Под жёлобом стоял большой кувшин с отбитым горлом. Когда шёл дождь, дождевая вода прямо по жёлобу лилась в кувшин, а мама потом мыла той водой волосы. Я увидел, что в кувшине осталось немного воды, взял в руки цыплёнка и сунул его туда с головой. Он попил немного и пришёл в себя.
— Ах, какой ты хорошенький, славненький, — приласкал я его. — Пойдём со мной, лапочка, сейчас я тебя покормлю кукурузой.
До этого я держал цыплёнка за ноги и нёс его вниз головой. Теперь же, пожалев его, взял за шейку и понёс к амбару. Но тут я увидел, что головка его свесилась набок, и глаза вылезли из орбит.
— Что с тобой, душенька, может, тебе стоячая вода повредила? — испугался я и стал его ласкать, как это делала со мной бабушка. Я его прижал к груди, поцеловал в головку и шептал ему:
— Ну, хорошенький мой, цыпочка моя, будь молодцом! — Потом я посадил его возле бочки и насыпал перед ним пригоршню кукурузы, но цыплёнок подрыгал ножками не в силах разорвать бечёвку и совсем притих. Тогда я сам развязал ему ножки, но и это не помогло. Сколько я умолял его поесть кукурузы! Но цыплёнок даже не шевельнулся.
Встревоженный, я бросился в дом.
— Бабушка, помоги скорее! Цыплёнок не встаёт!
— Отдохнёт, сам встанет, — успокаивала меня бабка Тапло.
— Это какой цыплёнок? — спросила меня мать, вертевшая над огнём шампур с куском свинины.
— Тот, что бабушка Тапло привезла, — проговорил я сквозь слёзы. — Вот он, лежит возле амбара.
Мать почистила ножом свиную шкурку, бросила мясо в чугунок и, взяв меня за руку, пошла со мной к амбару.
— Ах ты, негодник! Ты ж его задушил!
— Я… я его ласкал…
— Ласкал. Небось стукнул по голове?
— Нет, я его только за шейку держал…
— Ай-яй-яй! Задушил! — взволновалась мать. — Ой-ой-ой! — этот проклятый, от горшка два вершка, а уже грех на душу взял! — Мама так вопила и причитала, что распусти она волосы, — стала бы точь-в-точь похожа на плакальщицу возле покойника. Прибежали обе бабушки.
— Что с тобой, Элисабед? Не стыдно ли так переживать?
— Ай-яй-яй! — не унималась мама. — Погибли мы, вконец погибли! Караманчик, паршивец, грешником стал!
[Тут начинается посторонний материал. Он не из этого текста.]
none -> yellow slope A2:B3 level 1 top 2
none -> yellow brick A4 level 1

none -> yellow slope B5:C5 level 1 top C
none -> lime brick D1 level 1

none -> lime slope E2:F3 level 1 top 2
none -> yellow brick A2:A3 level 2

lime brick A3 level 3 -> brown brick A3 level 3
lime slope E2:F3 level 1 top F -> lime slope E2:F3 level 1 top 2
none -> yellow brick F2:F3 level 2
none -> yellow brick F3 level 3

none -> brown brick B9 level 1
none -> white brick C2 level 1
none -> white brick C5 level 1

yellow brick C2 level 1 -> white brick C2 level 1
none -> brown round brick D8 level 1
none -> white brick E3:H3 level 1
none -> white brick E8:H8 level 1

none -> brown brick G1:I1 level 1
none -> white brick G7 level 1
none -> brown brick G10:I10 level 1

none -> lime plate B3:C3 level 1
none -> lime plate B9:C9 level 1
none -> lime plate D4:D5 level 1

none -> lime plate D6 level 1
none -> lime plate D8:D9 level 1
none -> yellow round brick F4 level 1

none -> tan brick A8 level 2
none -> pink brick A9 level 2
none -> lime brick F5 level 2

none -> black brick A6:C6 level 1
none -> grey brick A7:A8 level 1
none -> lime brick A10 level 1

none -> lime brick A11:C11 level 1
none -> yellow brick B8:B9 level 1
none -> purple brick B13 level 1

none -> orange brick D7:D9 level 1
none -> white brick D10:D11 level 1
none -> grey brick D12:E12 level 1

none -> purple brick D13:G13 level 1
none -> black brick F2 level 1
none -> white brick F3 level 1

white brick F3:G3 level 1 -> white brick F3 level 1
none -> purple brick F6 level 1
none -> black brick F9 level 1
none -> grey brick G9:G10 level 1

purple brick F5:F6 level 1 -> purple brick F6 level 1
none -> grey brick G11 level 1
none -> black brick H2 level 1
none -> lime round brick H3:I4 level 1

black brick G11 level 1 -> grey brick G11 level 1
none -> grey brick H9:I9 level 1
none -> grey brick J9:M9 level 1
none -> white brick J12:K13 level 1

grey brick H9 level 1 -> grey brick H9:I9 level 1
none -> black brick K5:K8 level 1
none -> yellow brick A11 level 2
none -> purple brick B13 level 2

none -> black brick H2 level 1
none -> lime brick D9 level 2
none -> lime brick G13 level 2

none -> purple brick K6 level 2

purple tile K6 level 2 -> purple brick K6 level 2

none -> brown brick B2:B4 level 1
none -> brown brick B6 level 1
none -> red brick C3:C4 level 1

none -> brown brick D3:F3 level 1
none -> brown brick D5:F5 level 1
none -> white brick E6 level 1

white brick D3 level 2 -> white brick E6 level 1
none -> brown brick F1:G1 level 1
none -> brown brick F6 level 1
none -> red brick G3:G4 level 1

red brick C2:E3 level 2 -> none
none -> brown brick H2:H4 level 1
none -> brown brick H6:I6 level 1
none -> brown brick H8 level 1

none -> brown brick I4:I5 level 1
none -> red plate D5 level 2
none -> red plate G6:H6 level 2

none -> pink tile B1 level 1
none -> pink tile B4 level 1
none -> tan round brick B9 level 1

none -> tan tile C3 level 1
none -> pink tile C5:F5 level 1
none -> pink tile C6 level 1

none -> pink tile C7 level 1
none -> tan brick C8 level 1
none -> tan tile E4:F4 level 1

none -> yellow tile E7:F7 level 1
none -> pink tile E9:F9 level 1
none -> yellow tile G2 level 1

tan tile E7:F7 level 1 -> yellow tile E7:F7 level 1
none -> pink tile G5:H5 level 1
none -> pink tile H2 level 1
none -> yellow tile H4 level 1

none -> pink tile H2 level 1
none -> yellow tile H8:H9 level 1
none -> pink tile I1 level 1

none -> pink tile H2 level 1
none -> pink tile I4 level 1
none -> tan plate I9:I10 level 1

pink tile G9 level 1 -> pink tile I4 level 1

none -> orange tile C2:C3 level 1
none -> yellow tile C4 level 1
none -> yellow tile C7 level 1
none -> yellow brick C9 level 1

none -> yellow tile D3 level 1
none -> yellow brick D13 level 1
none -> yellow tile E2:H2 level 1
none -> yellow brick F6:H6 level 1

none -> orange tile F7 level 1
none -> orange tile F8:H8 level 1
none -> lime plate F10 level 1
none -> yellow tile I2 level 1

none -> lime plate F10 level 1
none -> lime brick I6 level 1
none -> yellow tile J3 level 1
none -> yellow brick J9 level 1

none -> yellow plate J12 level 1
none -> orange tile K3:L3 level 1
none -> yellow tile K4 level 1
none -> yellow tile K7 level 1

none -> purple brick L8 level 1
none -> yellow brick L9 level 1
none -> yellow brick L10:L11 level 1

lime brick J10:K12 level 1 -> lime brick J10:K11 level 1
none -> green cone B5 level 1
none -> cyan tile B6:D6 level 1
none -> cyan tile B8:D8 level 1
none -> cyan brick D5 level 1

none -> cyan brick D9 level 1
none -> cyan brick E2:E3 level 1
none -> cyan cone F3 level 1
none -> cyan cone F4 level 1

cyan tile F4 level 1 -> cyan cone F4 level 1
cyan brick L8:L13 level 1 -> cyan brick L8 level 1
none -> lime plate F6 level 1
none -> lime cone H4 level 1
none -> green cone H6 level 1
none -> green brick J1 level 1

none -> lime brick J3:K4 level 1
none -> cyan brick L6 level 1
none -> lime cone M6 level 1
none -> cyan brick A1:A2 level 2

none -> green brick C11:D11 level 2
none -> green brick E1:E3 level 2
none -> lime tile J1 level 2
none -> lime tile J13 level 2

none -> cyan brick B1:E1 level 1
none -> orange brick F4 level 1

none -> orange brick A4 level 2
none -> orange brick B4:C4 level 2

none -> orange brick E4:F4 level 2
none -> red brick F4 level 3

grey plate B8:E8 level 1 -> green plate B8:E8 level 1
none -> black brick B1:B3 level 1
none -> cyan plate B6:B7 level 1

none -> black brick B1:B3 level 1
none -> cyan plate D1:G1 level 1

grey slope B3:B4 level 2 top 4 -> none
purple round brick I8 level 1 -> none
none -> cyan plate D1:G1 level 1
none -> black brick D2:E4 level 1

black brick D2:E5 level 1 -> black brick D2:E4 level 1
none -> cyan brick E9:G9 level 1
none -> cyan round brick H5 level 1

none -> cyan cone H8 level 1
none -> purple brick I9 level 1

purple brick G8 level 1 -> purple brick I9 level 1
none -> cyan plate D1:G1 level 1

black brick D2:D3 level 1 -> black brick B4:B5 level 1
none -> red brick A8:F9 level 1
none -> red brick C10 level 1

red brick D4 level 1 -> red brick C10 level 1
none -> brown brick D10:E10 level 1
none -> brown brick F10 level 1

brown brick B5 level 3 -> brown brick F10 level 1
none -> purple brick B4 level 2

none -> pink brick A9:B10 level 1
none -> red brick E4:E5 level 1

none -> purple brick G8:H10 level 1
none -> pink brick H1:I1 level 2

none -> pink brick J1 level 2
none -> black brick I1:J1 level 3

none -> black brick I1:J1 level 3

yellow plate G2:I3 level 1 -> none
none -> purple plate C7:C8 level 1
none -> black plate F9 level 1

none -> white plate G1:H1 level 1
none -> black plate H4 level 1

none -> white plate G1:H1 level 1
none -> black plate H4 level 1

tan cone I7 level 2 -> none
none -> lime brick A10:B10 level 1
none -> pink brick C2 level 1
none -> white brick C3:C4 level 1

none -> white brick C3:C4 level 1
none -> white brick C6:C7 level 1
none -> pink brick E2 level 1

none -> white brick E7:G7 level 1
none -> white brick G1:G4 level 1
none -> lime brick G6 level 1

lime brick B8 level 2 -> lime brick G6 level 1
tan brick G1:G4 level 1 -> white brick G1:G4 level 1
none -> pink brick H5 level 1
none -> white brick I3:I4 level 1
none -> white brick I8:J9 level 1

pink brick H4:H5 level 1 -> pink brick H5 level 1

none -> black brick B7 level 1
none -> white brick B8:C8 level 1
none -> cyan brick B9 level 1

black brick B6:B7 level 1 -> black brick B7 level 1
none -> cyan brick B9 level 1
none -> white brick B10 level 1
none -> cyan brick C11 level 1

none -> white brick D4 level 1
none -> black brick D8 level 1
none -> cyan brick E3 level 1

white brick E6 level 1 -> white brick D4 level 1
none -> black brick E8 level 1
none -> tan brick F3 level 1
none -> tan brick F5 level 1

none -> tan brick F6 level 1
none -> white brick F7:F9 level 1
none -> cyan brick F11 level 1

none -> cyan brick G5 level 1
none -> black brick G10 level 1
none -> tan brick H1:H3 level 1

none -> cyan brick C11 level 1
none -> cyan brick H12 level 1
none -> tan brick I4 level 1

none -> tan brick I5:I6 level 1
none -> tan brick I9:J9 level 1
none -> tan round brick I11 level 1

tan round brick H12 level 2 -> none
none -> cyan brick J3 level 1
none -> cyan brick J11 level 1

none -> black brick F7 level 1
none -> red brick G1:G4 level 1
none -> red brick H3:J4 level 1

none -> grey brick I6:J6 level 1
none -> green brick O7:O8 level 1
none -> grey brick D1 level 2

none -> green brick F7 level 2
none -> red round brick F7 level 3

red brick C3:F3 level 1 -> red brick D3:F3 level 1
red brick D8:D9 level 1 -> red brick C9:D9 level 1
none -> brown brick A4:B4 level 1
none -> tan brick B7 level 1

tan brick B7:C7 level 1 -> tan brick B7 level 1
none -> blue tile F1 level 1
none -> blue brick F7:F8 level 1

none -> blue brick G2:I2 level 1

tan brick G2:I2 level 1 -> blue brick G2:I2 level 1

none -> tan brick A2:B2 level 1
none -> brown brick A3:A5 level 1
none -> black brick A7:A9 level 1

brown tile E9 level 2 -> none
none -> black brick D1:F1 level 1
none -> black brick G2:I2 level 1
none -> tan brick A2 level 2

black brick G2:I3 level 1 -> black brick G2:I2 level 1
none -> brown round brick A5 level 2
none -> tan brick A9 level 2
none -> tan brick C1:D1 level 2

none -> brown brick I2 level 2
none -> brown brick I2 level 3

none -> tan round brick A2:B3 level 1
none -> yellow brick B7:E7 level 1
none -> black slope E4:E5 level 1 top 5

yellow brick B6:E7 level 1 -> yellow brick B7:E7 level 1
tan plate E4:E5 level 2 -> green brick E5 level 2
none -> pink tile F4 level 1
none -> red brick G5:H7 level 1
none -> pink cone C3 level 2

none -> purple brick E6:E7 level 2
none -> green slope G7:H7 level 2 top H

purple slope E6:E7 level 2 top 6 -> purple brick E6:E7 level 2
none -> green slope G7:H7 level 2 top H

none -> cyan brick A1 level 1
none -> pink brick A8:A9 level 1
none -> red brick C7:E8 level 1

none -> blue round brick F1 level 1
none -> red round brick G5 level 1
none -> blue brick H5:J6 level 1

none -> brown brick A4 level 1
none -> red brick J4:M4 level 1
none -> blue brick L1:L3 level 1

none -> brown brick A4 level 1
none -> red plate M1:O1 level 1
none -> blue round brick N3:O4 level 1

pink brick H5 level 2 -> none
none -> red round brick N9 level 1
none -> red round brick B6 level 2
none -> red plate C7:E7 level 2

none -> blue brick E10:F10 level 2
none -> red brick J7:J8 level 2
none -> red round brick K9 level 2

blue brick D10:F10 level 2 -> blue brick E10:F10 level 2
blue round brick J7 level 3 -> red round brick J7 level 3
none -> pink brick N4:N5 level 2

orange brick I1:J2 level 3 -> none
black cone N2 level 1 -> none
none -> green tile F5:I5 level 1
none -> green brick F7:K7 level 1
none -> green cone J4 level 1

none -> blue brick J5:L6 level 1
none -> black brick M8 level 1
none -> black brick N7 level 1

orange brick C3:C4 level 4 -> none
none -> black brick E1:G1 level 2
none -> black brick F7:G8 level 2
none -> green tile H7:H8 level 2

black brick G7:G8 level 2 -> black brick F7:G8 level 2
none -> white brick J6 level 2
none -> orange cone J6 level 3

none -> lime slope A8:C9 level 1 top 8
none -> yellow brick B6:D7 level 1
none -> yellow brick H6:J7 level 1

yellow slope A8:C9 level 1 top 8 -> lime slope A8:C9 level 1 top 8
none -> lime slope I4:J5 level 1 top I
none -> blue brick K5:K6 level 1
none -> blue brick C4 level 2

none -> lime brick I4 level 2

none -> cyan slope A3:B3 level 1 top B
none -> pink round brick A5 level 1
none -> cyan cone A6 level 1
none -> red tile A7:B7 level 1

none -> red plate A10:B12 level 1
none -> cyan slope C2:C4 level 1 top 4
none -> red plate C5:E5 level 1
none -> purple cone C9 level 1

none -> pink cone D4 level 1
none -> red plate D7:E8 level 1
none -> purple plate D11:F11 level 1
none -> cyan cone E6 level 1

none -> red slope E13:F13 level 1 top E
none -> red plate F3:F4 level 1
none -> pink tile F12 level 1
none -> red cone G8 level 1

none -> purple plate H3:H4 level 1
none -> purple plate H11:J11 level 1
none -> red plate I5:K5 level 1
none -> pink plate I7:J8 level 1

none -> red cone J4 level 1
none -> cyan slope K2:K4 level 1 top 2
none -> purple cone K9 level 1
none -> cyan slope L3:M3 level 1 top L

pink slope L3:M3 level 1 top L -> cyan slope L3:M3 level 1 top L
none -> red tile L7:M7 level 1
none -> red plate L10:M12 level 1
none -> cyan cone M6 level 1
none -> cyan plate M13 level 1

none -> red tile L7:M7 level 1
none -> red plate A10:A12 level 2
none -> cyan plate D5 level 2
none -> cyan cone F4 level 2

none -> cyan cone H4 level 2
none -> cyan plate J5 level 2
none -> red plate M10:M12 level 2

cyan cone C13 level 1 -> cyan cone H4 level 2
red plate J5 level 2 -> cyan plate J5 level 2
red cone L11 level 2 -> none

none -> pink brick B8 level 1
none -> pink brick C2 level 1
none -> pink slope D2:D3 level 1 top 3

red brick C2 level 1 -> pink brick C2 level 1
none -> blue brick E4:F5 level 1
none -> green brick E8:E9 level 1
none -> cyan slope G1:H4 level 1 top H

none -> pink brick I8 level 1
Задушил этот паскудник, совсем задушил!
— Кого, женщина, скажи толком!
— Как кого? Не видите, что ли? Цыплёнка задушил! Другого никого не смог! Уй-юй-юй!
До этого, что бы я ни вытворял, мать всегда хвасталась мной и радовалась, что сыночек у неё растёт молодцом, вырастет — и врагу и другу достойно ответить сумеет.
Теперь она кричала, что я дурак и злодей, погубитель семьи и грешник. В отчаянии она ломала руки и горько плакала.
Бабушки утешали её.
— Ну, будет, будет! Он же не хотел убивать, случайно, наверное, вышло, будет тебе!
Но мама и не думала успокаиваться.
— Ребёнок, а кровь, кровь на нём! Чего теперь от него ещё ждать? Чтоб мне не дожить до этого дня! Чтоб сгорел его день рождения! Почему он не погиб, когда я носила его под сердцем! Зачем я раньше не умерла!
Вообще много горьких слов произнесла она, много вопила и плакала, и била себя по голове, но, наконец, кое-как её утихомирили и увели в дом.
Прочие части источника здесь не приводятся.